Ce sont les Gafam qui permettent au Nasdaq d'afficher une baisse de moins de 5 % depuis le début de l'année. C'est pas mal dans une récession, et le compartiment gagne encore plus de 7 % sur un an. Les géants de la technologie américaine (on pourrait dire mondiale) tirent le Nasdaq : leurs actions affichent une hausse moyenne de 23 % sur un an. Depuis le début de l'année, si les actions Alphabet (Google), Apple et Facebook sont stables, Microsoft a gagné 10 % et Amazon 20 %.
Bien sûr, ce sont les politiques des banques centrales qui ont permis la stabilisation des Bourses. La réserve Fédérale ou la Banque Centrale Européenne ne sont pas loin du moment où elles vont suivre la Banque du Japon en étendant aux actions leurs achats d'actifs à carnet ouverts.
Mais la puissance des Gafam et leur faculté à profiter sans limite de leurs positions sur des marchés à barrières d'entrée infranchissables est un autre aspect de la (sur?)valorisation des indices. Ces géants pèsent 22 % de l'indice S&P 500 et, d'une certaine façon ont ainsi étendu leurs monopoles opérationnels à la finance mondiale et, singulièrement aux engagements de retraite des ménages américains.

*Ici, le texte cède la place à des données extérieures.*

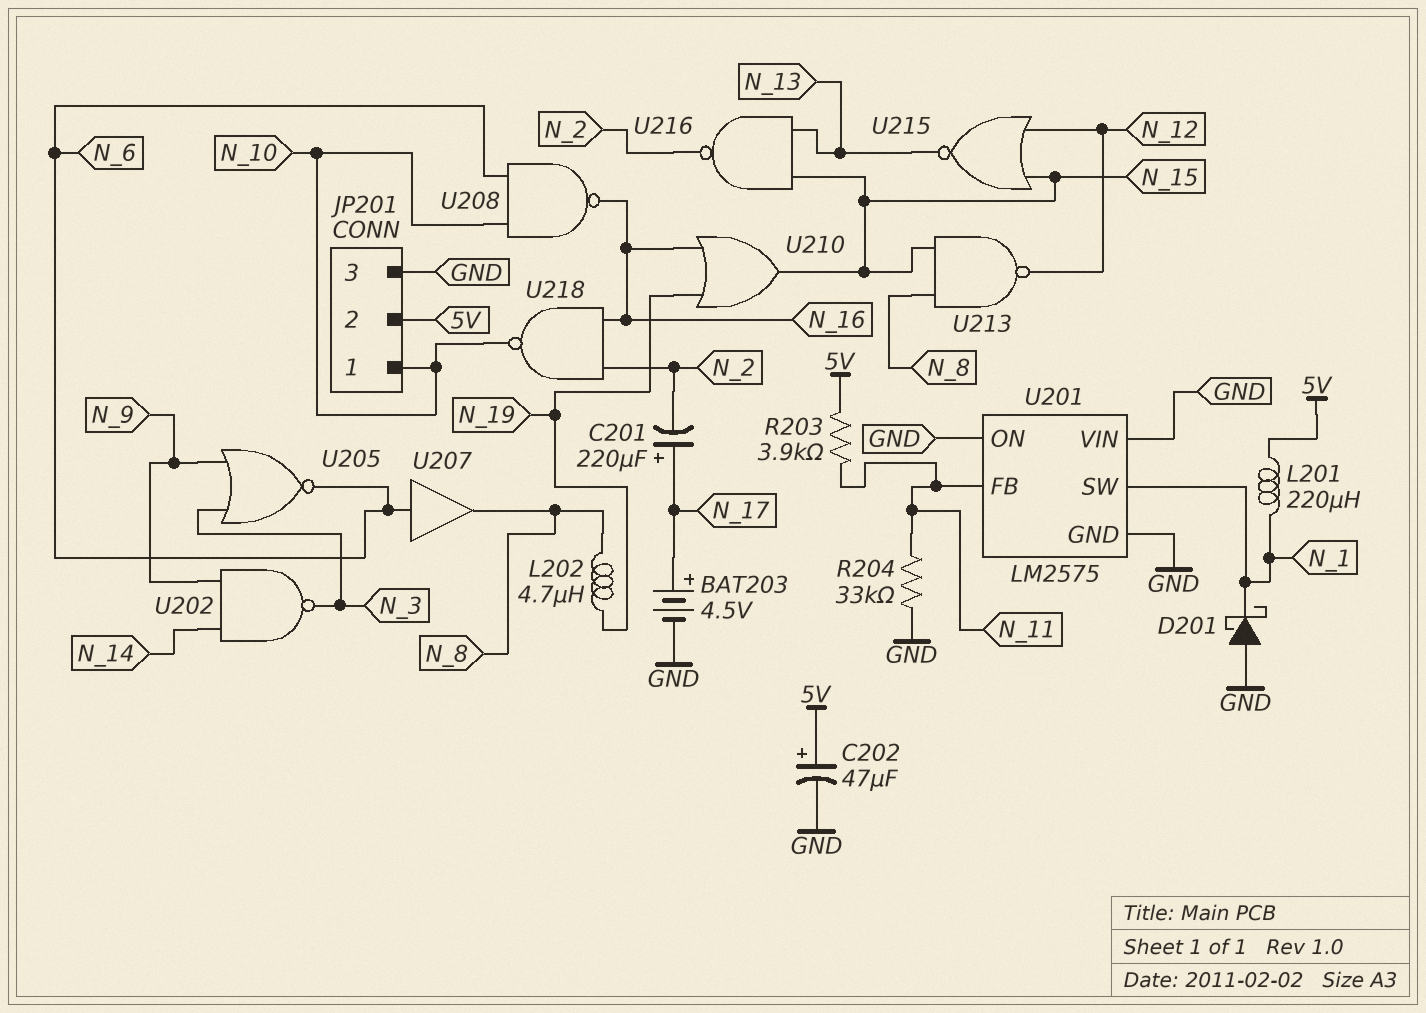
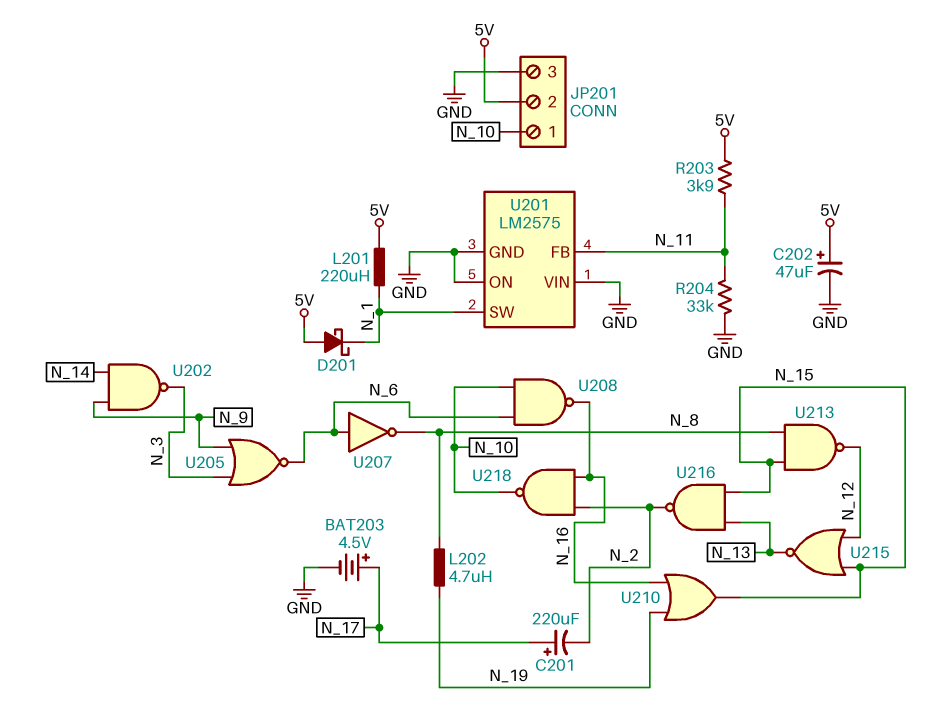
D201: schottky (A GND, K N_1) -> schottky (A 5V, K N_1)
U207: buffer (in N_6, out N_8) -> NOT (in N_6, out N_8)

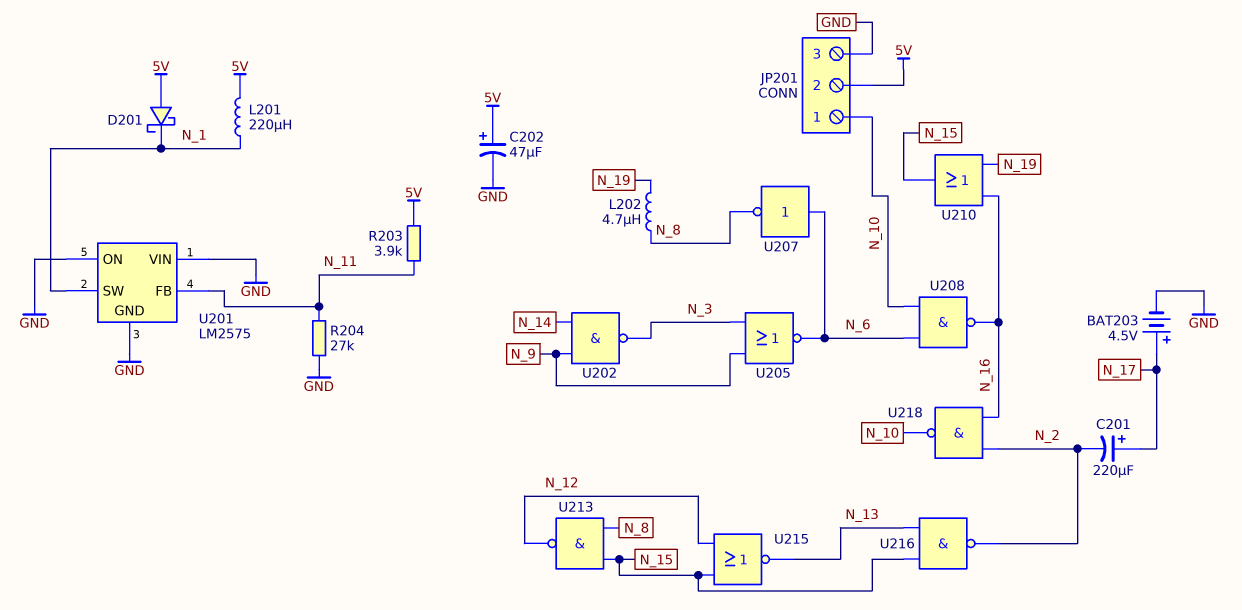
R204: 33k (GND, N_11) -> 27k (GND, N_11)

L'après crise doit être marqué par une nouvelle phase de démondialisation, par le raccourcissement des chaines de valeur. C'est ce qu'on appelle déjà « le nouveau monde ». Il devra amortir un endettement record, au prix de pression sur les investissements, mais, aussi et surtout, de hausses d'impôts.
Dans la définition des règles du jeu marqué au travers la planète par une fiscalité revue progressivement en nette hausse, se profile bien sûr l'élection présidentielle américaine. Une réélection de M. Trump donnerait peut être sa chance à un maintien pour un temps des règles mises en place depuis le début des années 1980 avec la révolution souvent baptisée Reagan-Thatcher. Une élection démocrate accélérerait en revanche ce retour de l'État et de fortes hausses d'impôt, avec un effet buvard sur les pays occidentaux. Cela va être la question des semaines qui viennent sur les marchés financiers.

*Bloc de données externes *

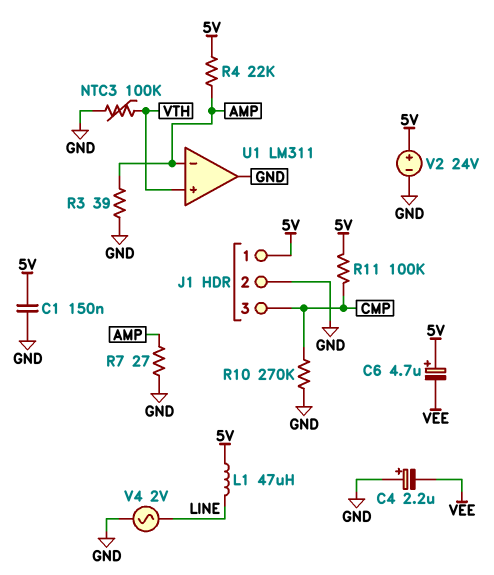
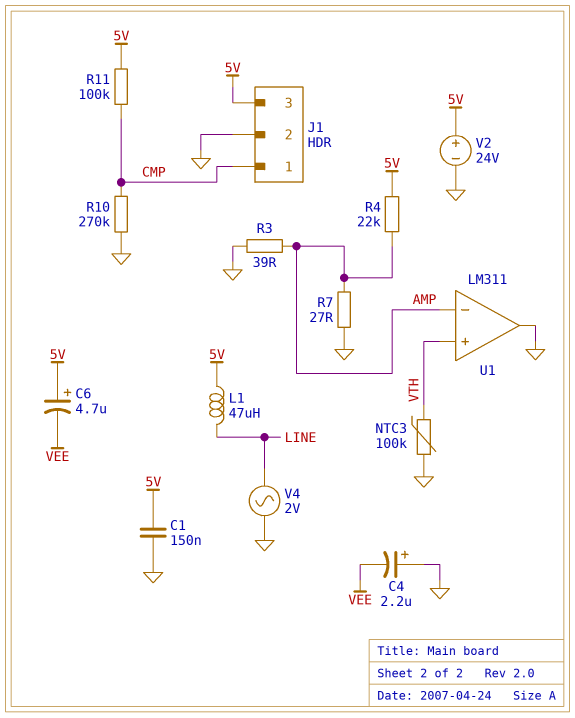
J1 pin 1: 5V -> CMP
J1 pin 3: CMP -> 5V

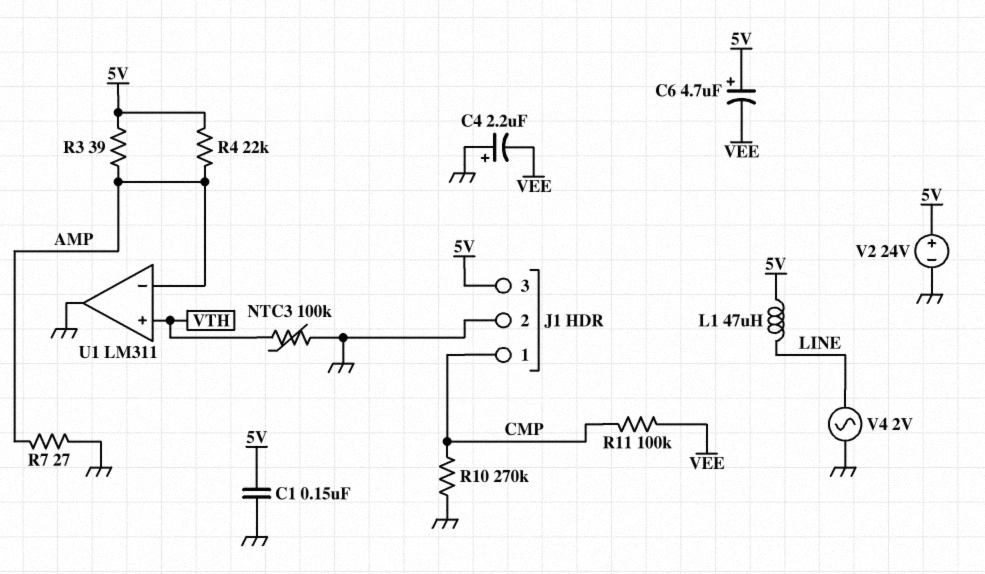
R3: 39 (AMP, GND) -> 39 (5V, AMP)
R11: 100k (5V, CMP) -> 100k (CMP, VEE)

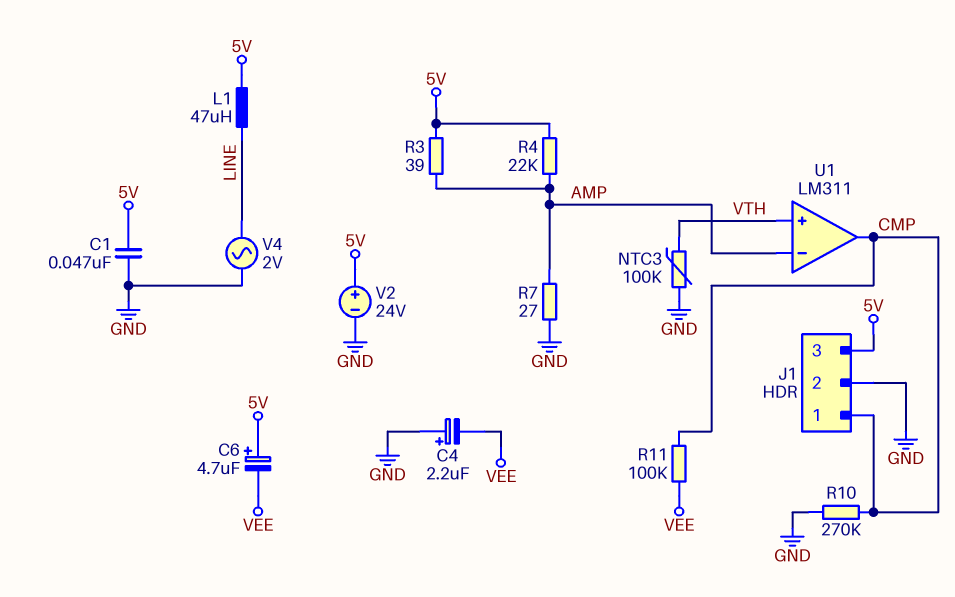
C1: 150nF (5V, GND) -> 47nF (5V, GND)
U1 pin out: GND -> CMP

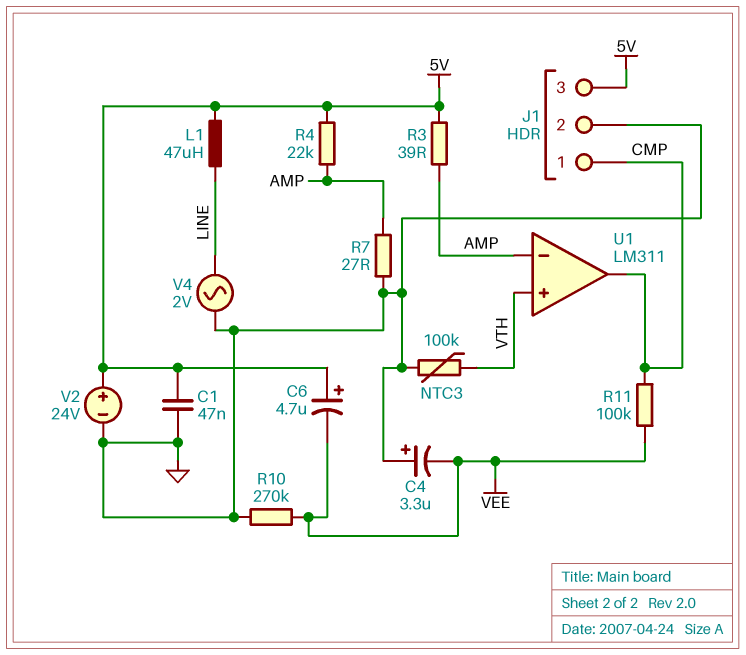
C4: 2.2uF (plus GND, minus VEE) -> 3.3uF (plus GND, minus VEE)
R10: 270k (CMP, GND) -> 270k (GND, VEE)

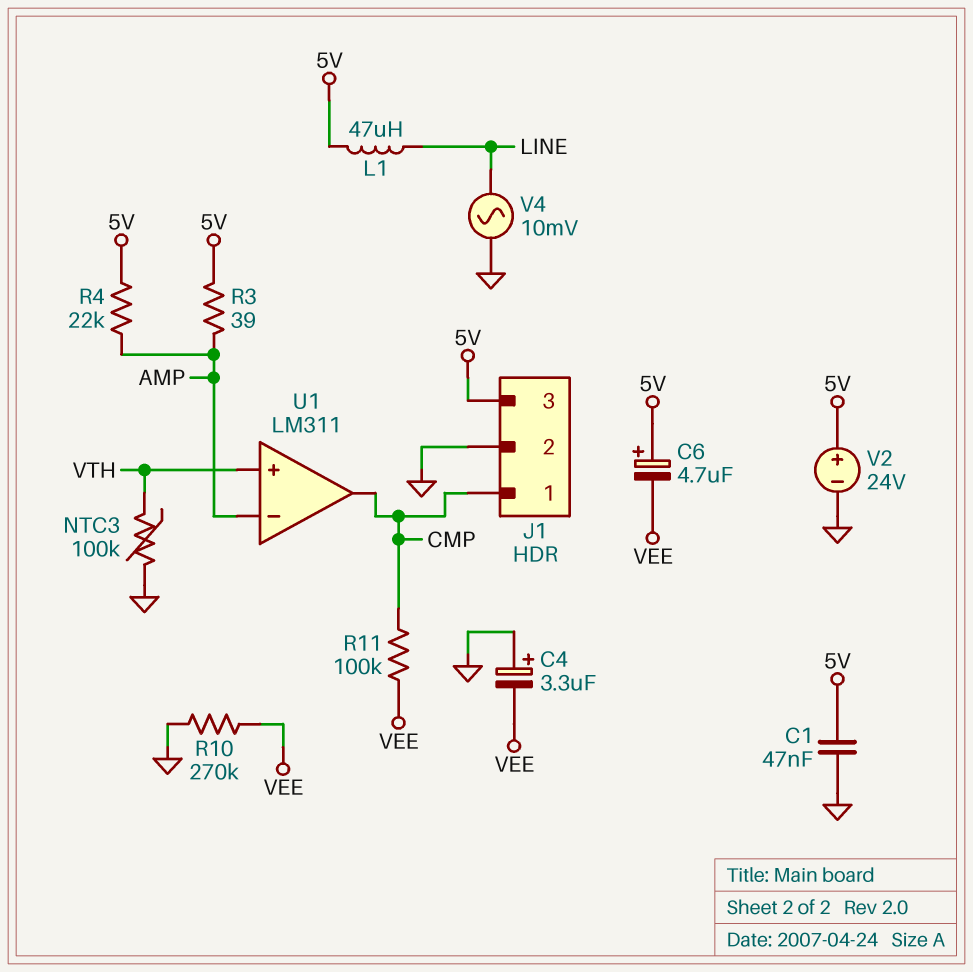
R7: 27 (AMP, GND) -> none
V4: AC 2V (GND, LINE) -> AC 10mV (GND, LINE)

Les Gafam se veulent au-dessus des puissances publiques, sont au-dessus de leurs lois fiscales, certains d'entre eux se placent même comme définissant une nouvelle religion ou une nouvelle humanité. Leur puissance économique et financière leur permet en tout cas de ne pas craindre grand-chose, ni des États, ni même en apparence des crises économiques. Ils ne sont pas trop gros pour faire faillite (ce qui ne les guette pas vraiment). Ils sont peut-être trop importants dans les équilibres de la finance et des organismes de retraite pour que leur puissance puisse être contestée par un Parlement comme ont pu l'être les compagnies pétrolières américaines au début du XX° siècle. Le « monde de demain » sera-t-il défini pour eux, avec eux, sans eux ou contre eux ?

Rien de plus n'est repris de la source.